|Institution:||The George Washington University|
|Keywords:||Public health; Public policy|
|Full text PDF:||http://pqdtopen.proquest.com/#viewpdf?dispub=10001626|
Adequate access to primary care is an integral part of any health care system. One indicator for access outcomes is potentially preventable hospitalizations (PPH), i.e., a hospitalization that occurs when a patient is hospitalized for an ambulatory care sensitive condition (ACSC). PPHs are of interest because the additional costs of caring for a patient in a hospital with an ACSC, as opposed to in a primary care setting, are substantial, for patients, payers, and hospitals. Identifying the factors associated with PPH will aid in policymaking, improve access to care, and reduce the burden on the health care system. To address the gaps in the literature, I analyze how community-level access to care resources and state policies are associated with PPH using nationally representative data, while controlling for individual patient characteristics and community-level demographics. Multiple publicly available and restricted use data sources are linked to create a comprehensive data set that is used to investigate the relationship between PPH rates and community access to care factors. The dissertation addresses the following three objectives: (1) To determine the association between state Medicaid policies and the odds of a potentially preventable hospitalization; (2) To assess how primary care capacity and the odds of a potentially preventable hospitalization varies across the urbanization spectrum; and (3) To assess how primary care capacity and the odds of PPH varies for chronic and acute ACSCs.
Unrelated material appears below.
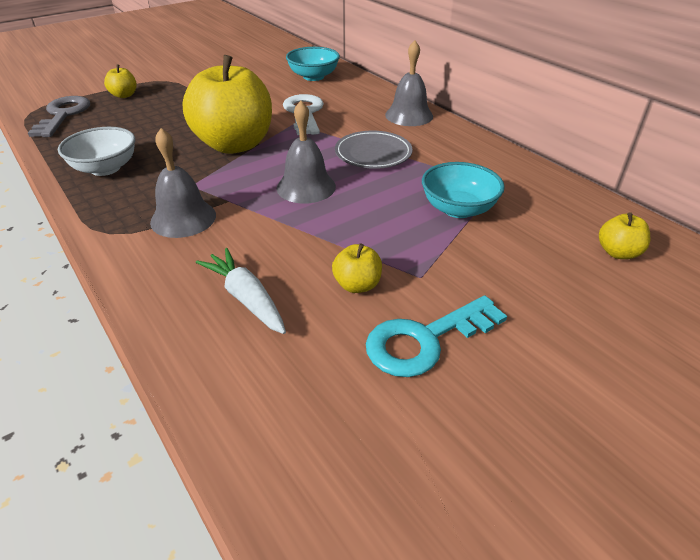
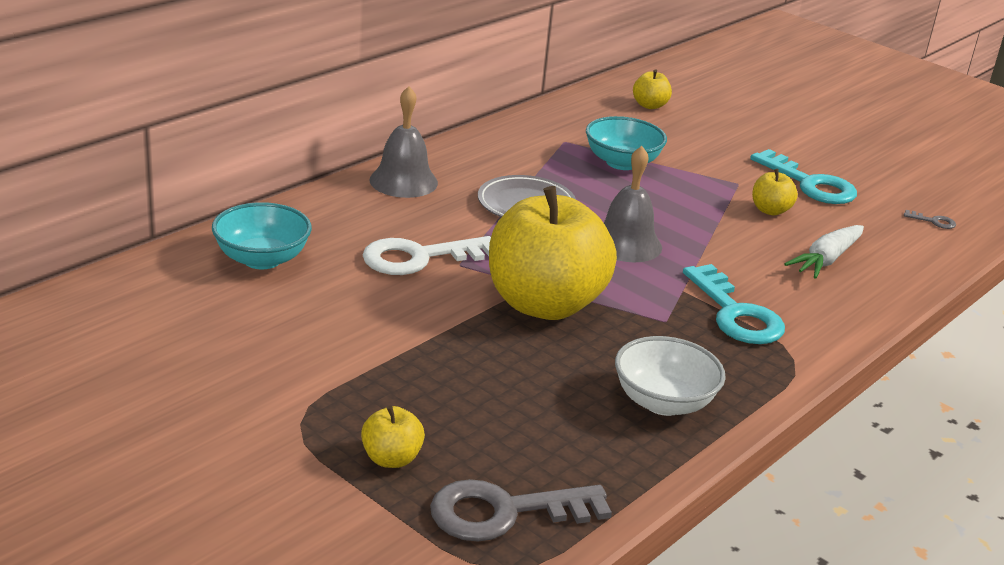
camera: 105 degrees left, 10 degrees down
(183, 218) = (736, 314): grey bell -> turquoise key
(314, 449) = (934, 221): none -> grey key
The findings are summarized below: - An analysis of state Medicaid policies does not find any significant associations between the odds of PPH and Medicaid generosity index and managed care penetration. - Primary care physician supply and the presence of a federally qualified health center are associated with a lower odds of PPH across the urbanization spectrum. - Physician supply, primary care and specialist, is associated with a lower odds of PPH for chronic ACSCs, while nurse practitioner and physician assistant supply is associated with a lower odds of PPH for acute ACSCs. The presence of a federally qualified health center is associated with lower odds of PPH for both chronic and acute ACSCs.